Pacific Gas and Electric Co. reached a settlement agreement with the Office of Ratepayer Advocates (ORA), The Utility Reform Network (TURN) and 12 other parties in its 2017-2019 General Rate Case.
The settlement agreement, which was submitted to the California Public Utilities Commission (CPUC) for approval, proposes an average increase of less than 1 percent in typical residential customer energy bills to support upgrades to technology and electric and gas infrastructure.
PG&E and all active parties have been working towards a comprehensive settlement agreement since June. This settlement will allow for investments in safe and reliable energy service that supports California’s clean energy goals while keeping typical residential bills well below the national average.
This settlement was achieved on the heels of three weeks of Public Participation Hearings held throughout PG&E’s service area.

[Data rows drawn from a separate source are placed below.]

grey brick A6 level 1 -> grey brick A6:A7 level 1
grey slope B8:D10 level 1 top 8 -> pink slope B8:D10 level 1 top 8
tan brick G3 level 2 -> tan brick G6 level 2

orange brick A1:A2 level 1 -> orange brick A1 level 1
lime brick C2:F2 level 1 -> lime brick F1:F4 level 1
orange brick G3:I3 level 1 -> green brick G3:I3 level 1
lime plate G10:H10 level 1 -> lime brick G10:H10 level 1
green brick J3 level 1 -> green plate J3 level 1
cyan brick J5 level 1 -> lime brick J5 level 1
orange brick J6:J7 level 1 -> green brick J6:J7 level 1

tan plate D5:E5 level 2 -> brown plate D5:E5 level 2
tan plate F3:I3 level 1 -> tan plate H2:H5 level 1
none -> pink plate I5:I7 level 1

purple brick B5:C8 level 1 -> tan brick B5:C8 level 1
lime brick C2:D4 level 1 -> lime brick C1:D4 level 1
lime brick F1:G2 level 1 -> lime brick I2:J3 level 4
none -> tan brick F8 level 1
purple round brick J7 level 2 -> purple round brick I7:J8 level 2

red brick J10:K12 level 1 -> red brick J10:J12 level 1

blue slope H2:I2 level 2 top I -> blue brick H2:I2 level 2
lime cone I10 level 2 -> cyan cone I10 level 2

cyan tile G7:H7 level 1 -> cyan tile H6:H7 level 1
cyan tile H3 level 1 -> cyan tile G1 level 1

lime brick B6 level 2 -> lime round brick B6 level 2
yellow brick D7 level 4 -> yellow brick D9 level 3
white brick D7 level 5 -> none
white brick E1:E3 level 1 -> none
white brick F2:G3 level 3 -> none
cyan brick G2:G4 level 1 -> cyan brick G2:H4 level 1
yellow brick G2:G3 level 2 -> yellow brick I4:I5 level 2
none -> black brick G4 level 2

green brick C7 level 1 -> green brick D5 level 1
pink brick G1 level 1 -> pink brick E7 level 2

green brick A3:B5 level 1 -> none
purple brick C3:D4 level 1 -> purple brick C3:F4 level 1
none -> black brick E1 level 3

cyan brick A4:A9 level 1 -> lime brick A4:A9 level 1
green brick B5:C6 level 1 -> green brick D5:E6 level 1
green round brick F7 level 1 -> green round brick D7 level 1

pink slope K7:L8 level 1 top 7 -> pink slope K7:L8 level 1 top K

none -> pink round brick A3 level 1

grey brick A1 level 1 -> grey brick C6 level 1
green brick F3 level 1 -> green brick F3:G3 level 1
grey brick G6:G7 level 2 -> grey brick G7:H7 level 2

These hearings provided the Commission and PG&E the opportunity to receive feedback directly from customers about the original rate request.
In addition to funding current operations, the settlement would fund investments to support:
· Emergency preparedness for major disruptions like earthquakes, including construction of a backup gas control center;
· Stronger prevention and management of wildfires through increased patrols and new laser-based technology;
· Advanced mobile technology to provide field workers with the tools to get work done more effectively and efficiently; and
· Faster response times to customer calls about possible gas leaks.
Process for review and bill impact
Every three years, PG&E submits a request for funding to the CPUC, which conducts an open and transparent review of the request along with several public participation hearings across the state with input from all interested parties. The CPUC then determines what revenues are necessary to maintain and upgrade the electric and gas systems. The CPUC’s decision forms the basis for customer rates.